Case - William Hare v Shepherd Construction and C R Reynolds v Shepherd Construction – TCC - June 2009

Although pay-when-paid conditions have largely been outlawed under section 113 of the Housing Grants, Construction and Regeneration Act 1996, they are still valid if an employer becomes insolvent. However, as the parties in this case found, the route to that insolvency can be important.

Between October and December 2008 Shepherd Construction negotiated the subcontract with steelwork contractor William Hare for the fabrication and erection of steelwork on a large development at Trinity Walk in Wakefield. The main contract employer was Trinity Walk Wakefield.

The subcontract was based on a standard form but Shepherd had amended it, including clause 32, which defined the employer’s insolvency, specifying that the employer would be insolvent if one of four situations applied. These were: an administration order being made by the court under Part ll of the 1986 Insolvency Act; the appointment of an administrative receiver under chapters one or two of Part lll of the Act; insolvent liquidation; or the making of a winding-up order by the court. The words were similar to those in the 1996 Construction Act.

However, clause 29, which provided for the potential consequences if Hare became insolvent, was different. This said the subcontractor was insolvent if under the Insolvency Act 1986 or any amendment or re-enactment thereof (italics added) an administrator or administrative receiver was appointed.

On 2 March 2009 Hare issued its Application 5 for payment. However, on 11 March Trinity’s directors resolved to place Trinity into administration immediately.

Shepherd was an observer at that meeting and was formally told later when Trinity had filed form 2.8B (Notice of Intention to Appoint an Administrator) at court. On 19 March Trinity also filed form 2.9B (Notice of Appointment of an Administrator) and two forms 2.2B (Statement of Proposed Administration).

It meant that administrators had been appointed without any separate court order as specified in clause 32. This was a simplified process introduced by the Enterprise Act 2002 which had modified the previous acts on insolvency.

Meanwhile, Hare issued Application 6 on 25 March. On 8 April, Shepherd valued Hare’s Application 5 as £569,601.75 net and Application 6 as £427,081.60 net but withheld payments on both of these sums because Trinity was then insolvent. With nearly £1m outstanding Hare sued Shepherd.

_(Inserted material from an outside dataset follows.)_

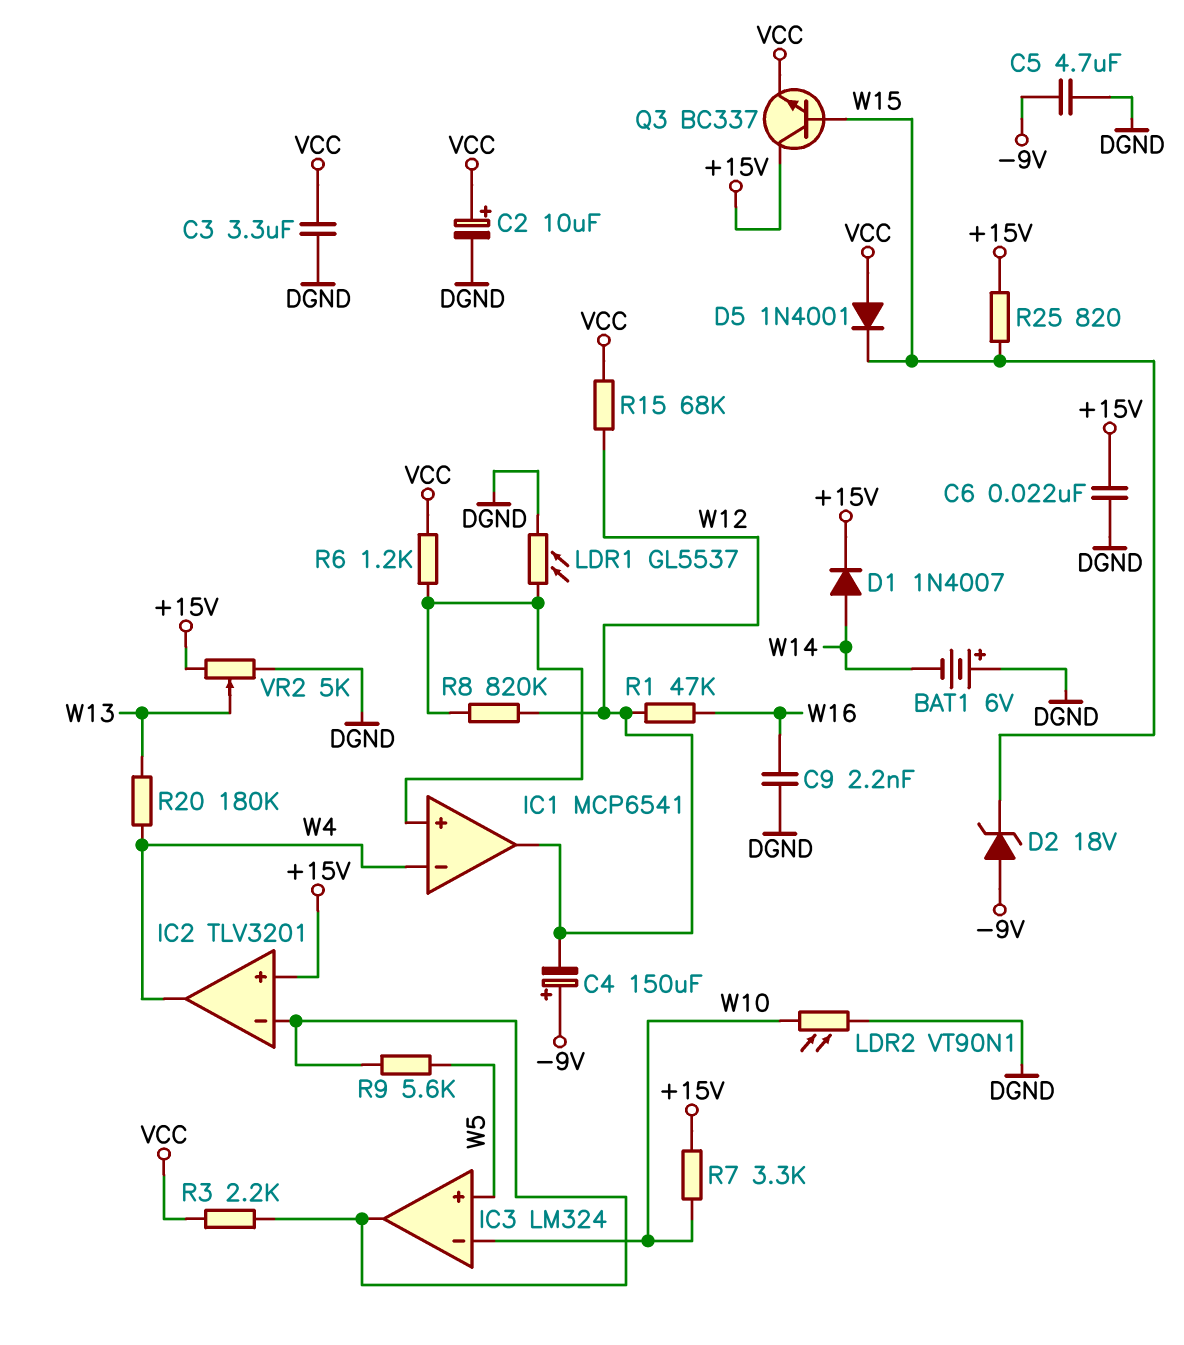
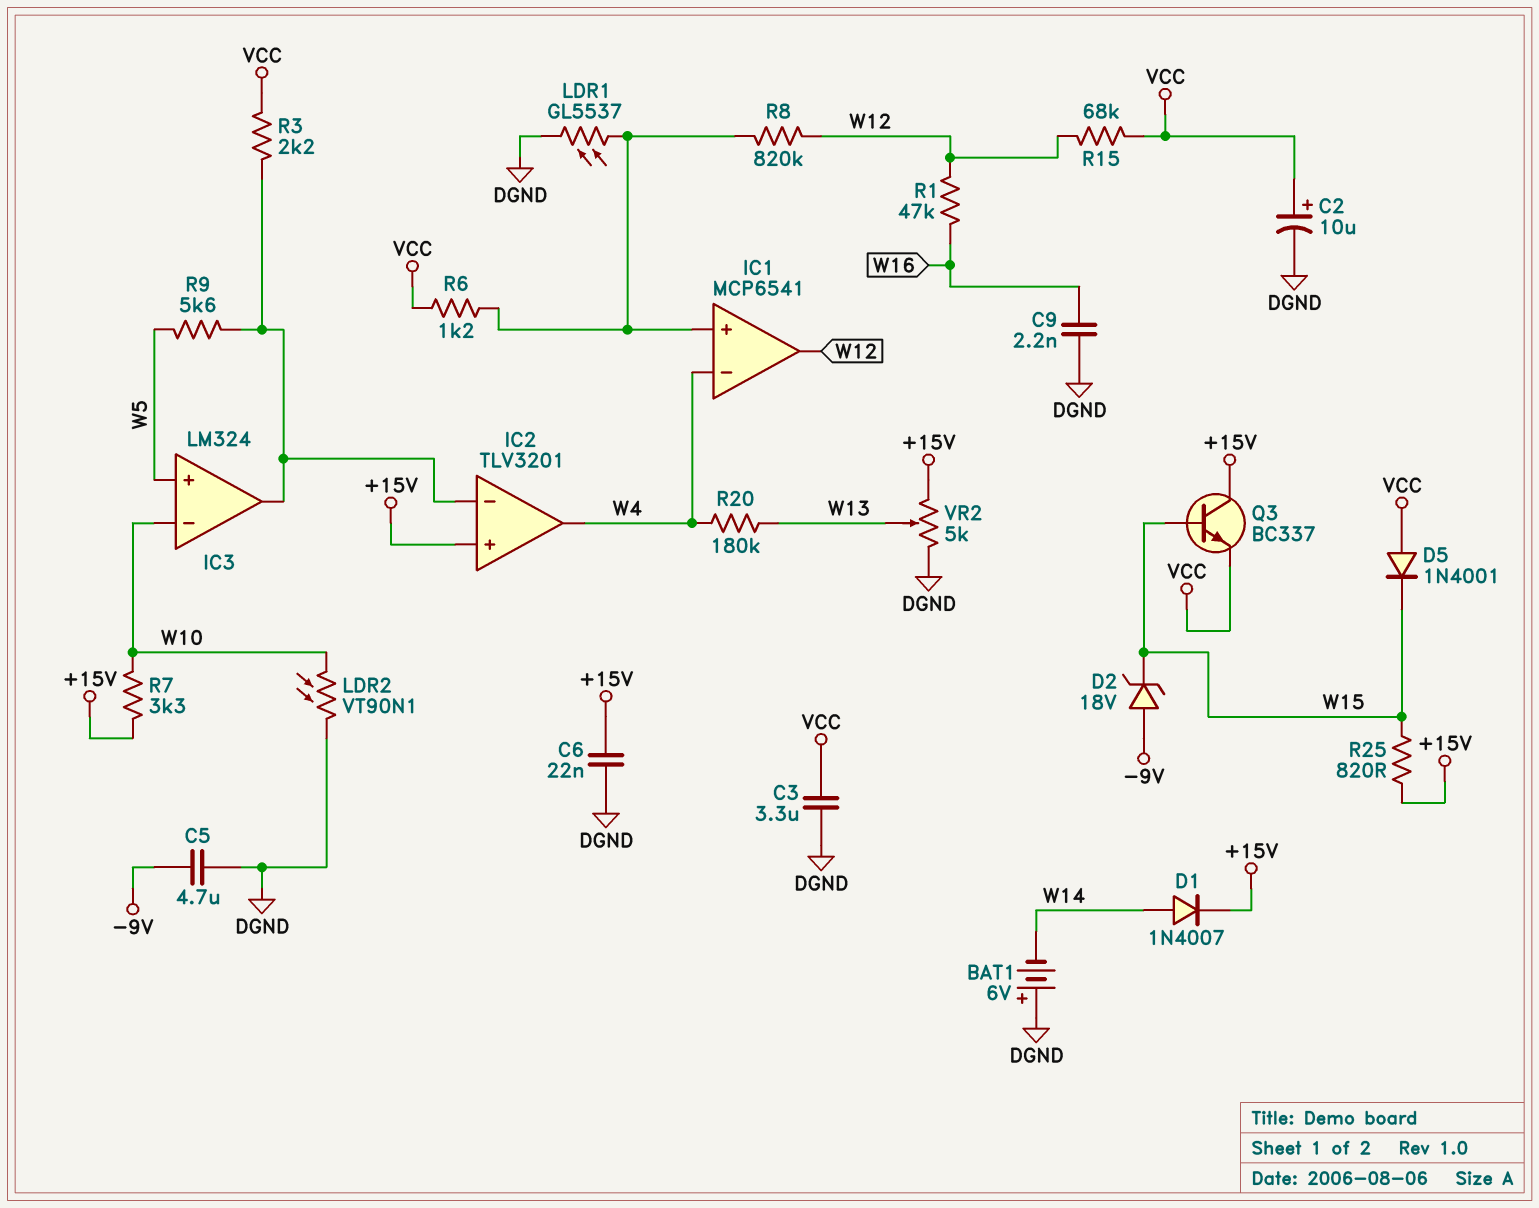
C4: 150uF (plus -9V, minus W12) -> none

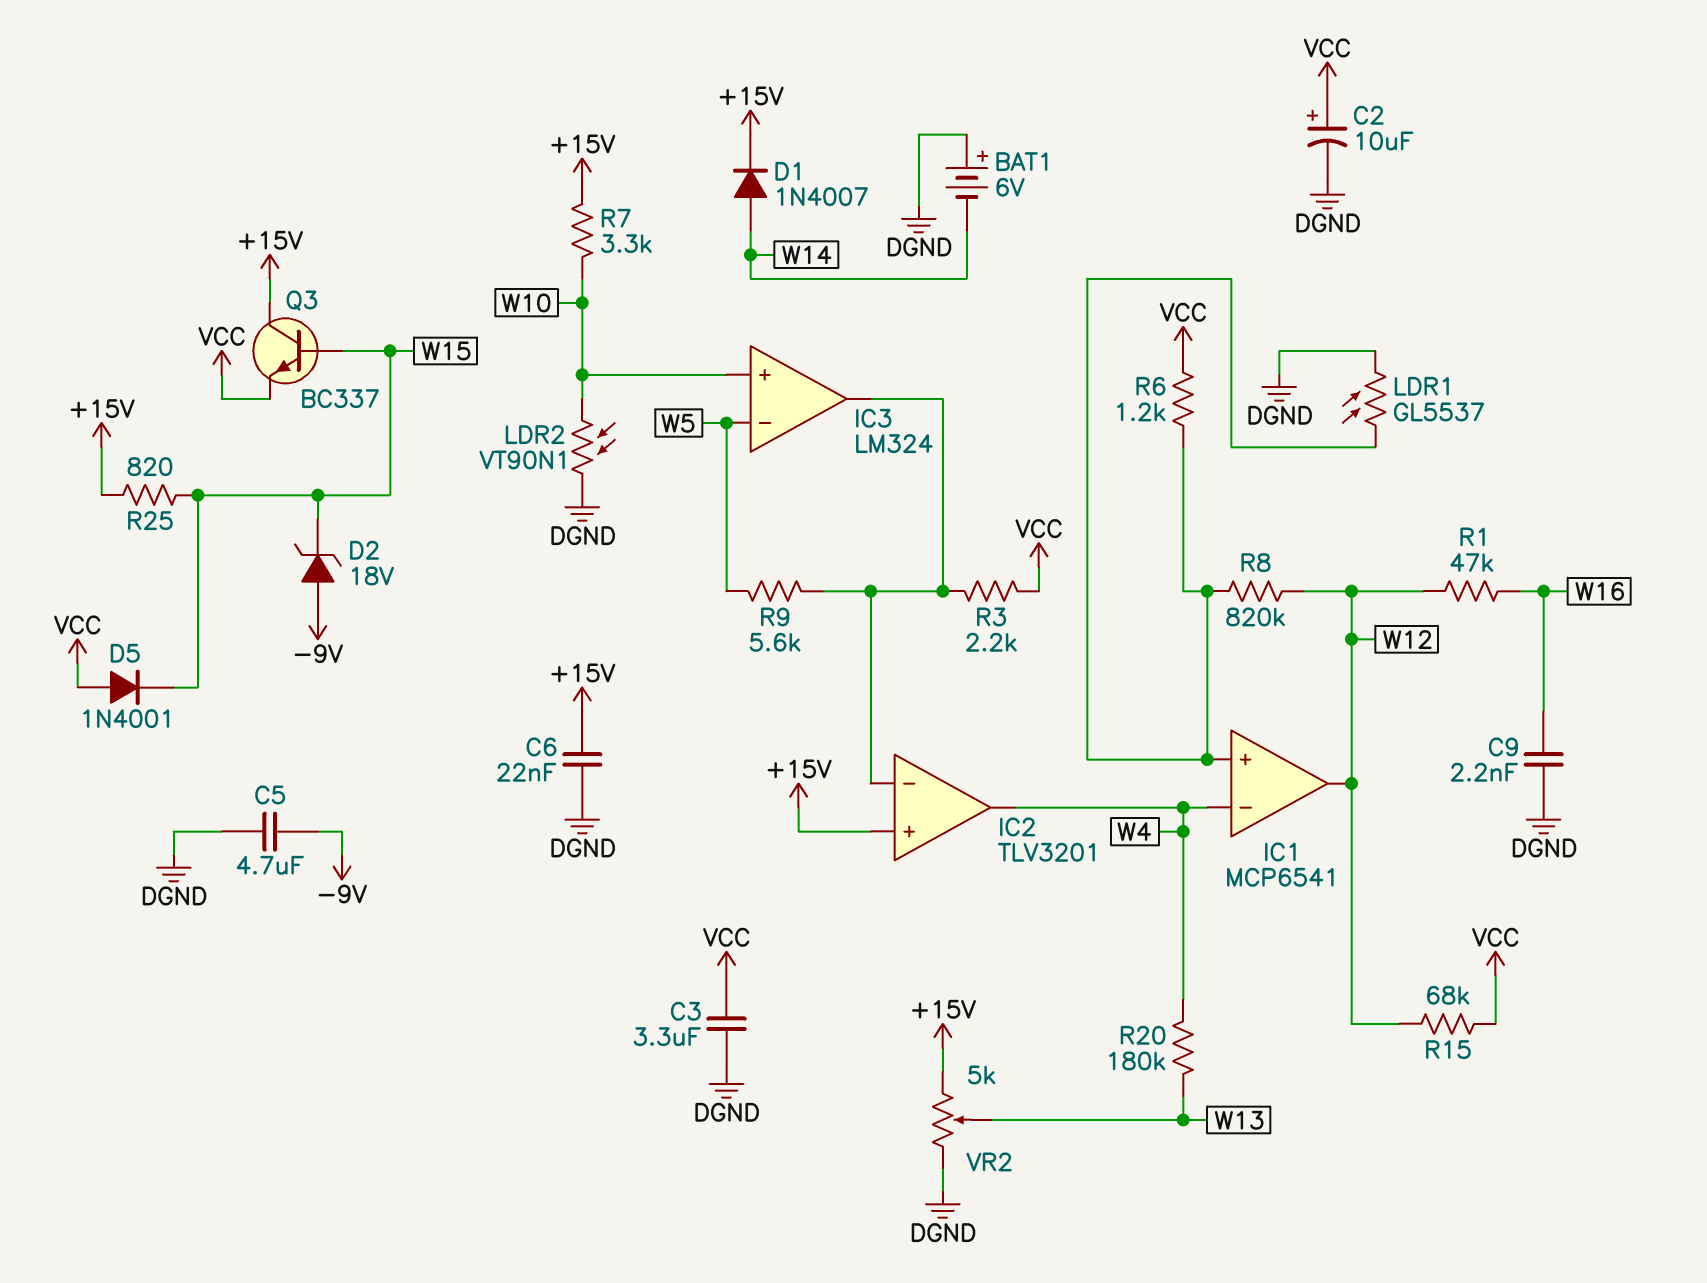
IC3 pin in+: W5 -> W10
IC3 pin in-: W10 -> W5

Shepherd argued that the changes to insolvency made by the Enterprise Act meant the wording of clause 32 also had to be amended to include the new methods of entering administration that the Enterprise Act 2002 now allowed. Therefore, under the sub-contract, Trinity would be insolvent and Shepherd would be excused payment.

But the court held that this was not the case. While the Enterprise Act had introduced new methods of appointing an administrator, the old ones in clause 32 were still viable.

In addition, the Enterprise Act had been passed several years before the subcontract was agreed so the failure to amend clause 32 to reflect the Enterprise Act must have been a deliberate choice.

Shepherd’s withholding notices were invalid and it had to pay the money owed plus interest.

Ann Wright's Analysis

This case shows again the danger of messing with standard forms.
The Enterprise Act 2002 had amended and added to the processes leading to insolvency included in the 1986 Insolvency Act. However, these did not completely exclude the old processes under the original Act.

As five years had passed without changing the definition under clause 32, the parties were deemed to have known of the statutory changes to insolvency proceedings when the subcontract was formed and had decided deliberately to leave clause 32 unchanged.

The meaning Hare placed on clause 32 was plain: Trinity was not technically insolvent so Shepherd was required to pay up. However, Shepherd’s meaning required a significant rewording of the clause.
The court was required to keep Shepherd to the four corners of the agreement with Hare and not rewrite it to expand the circumstances in which it could apply.

Finally, even if clause 32 was deemed to be redrafted, any change in the wording would be very limited and would still have required a court to make an administration order against Trinity. As that did not happen Shepherd would still have lost its case.